Investigado por resistirse con violencia a un control antidopaje, el primer campeón olímpico chino de la historia gana el 400 libre y provoca protestas en los nadadores

Mack Horton, MADDIE MEYER GETTY IMAGES
«Una locura», dijo Lily King.
La campeona olímpica estadounidense respondió con un gruñido cuando le pidieron su opinión respecto de la permisividad de la federación internacional de natación, la FINA, al dejar competir en el Mundial de Gwangju al chino Sun Yang, cuyas repetidas infracciones del código antidopaje le han sometido a la apertura de una investigación ante el Tribunal de Arbitraje del Deporte que puede poner fin a su carrera en septiembre.
El enredo trasciende la natación y deja malparadas a la federachión de China, a la FINA y a la WADA.
Hace décadas que China diseñó un plan para potenciar la natación como instrumento de proyección internacional del país.
Entendido como una ramificación del gran juego geopolítico, las pruebas de natación en línea concentraron los mayores esfuerzos del aparato administrativo del deporte con la vista puesta en lograr reputación internacional a través de un campeón en los Juegos de Pekín.
Con cuatro años de retraso pero con todo el apoyo institucional imaginable, el producto de la gran empresa nacional destiló en los Juegos de Londres en la figura de Sun Yang, primer oro olímpico de la historia de la natación china.
Sun Yang brilló en la final olímpica de 400 metros libre de Londres y se superó a sí mismo un año después en los Mundiales de Barcelona en 2013, con exhibiciones de patriotismo y sentimentalismo repartidas por igual. Nunca un deportista chino lloró tanto, tantas veces, ante tanta gente. Conseguido el sueño, sin embargo, se sucedió el desatino.
En 2013, cuando circulaba por su localidad natal de Hangzhou, estrelló su Porsche contra un autobús y debió hacer acto de contrición pública. Resulta que no tenía carné de conducir y el juez le condenó a pasar por prisión. El castigo no corrigió su trayectoria accidentada.
Expedientado por doparse con trimetazidina en 2014, sancionado con una multa de 650 euros y rehabilitado, el problemático Sun nunca interrumpió su andadura al límite. En su vida privada como en su quehacer profesional, quemó los años y los campeonatos entre escandaleras.

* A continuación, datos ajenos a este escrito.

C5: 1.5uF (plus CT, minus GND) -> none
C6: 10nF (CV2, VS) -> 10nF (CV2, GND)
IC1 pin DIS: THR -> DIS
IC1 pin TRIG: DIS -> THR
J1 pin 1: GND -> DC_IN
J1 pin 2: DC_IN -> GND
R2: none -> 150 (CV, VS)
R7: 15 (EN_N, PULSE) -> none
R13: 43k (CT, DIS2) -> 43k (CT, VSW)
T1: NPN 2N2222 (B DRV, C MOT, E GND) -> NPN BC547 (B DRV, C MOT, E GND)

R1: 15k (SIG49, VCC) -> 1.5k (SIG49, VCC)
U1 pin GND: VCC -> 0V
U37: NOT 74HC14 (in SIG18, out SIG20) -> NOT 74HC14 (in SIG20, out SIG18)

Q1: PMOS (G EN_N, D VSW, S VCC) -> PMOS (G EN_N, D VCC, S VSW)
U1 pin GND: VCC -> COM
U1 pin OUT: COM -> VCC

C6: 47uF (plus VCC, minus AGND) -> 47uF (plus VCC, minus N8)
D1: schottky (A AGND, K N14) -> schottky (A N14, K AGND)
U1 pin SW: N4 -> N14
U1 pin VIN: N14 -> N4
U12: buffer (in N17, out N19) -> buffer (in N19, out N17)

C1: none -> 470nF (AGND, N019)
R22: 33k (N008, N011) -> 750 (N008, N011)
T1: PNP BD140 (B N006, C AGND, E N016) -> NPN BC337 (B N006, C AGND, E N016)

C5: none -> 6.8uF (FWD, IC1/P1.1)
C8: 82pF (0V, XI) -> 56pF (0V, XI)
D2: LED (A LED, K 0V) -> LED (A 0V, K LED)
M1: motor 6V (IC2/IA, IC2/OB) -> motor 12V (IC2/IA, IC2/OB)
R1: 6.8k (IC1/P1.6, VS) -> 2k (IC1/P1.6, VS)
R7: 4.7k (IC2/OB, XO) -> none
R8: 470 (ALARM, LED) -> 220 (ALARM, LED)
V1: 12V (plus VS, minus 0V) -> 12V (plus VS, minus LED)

En el Mundial de 2015 se peleó con una nadadora brasileña y renunció a última hora a nadar los 1.500 alegando misteriosas dolencias cardíacas.
Este fin de semana se presentó en el Mundial de Gwangju envuelto en su habitual parafernalia de aclamación propagandística oficial china hasta que el Daily Telegraph, en su edición australiana, reveló que le habían vuelto a investigar por negarse a someterse a un control sanguíneo en septiembre de 2018. A punto de comenzar la competición, se desató la tormenta.
Según parece, Sun no solo se resistió entre amenazas a los analistas enviados por la WADA, la asociación mundial contra el dopaje, sino que luego rompió a martillazos el frasco con la muestra de sangre que le habían extraído.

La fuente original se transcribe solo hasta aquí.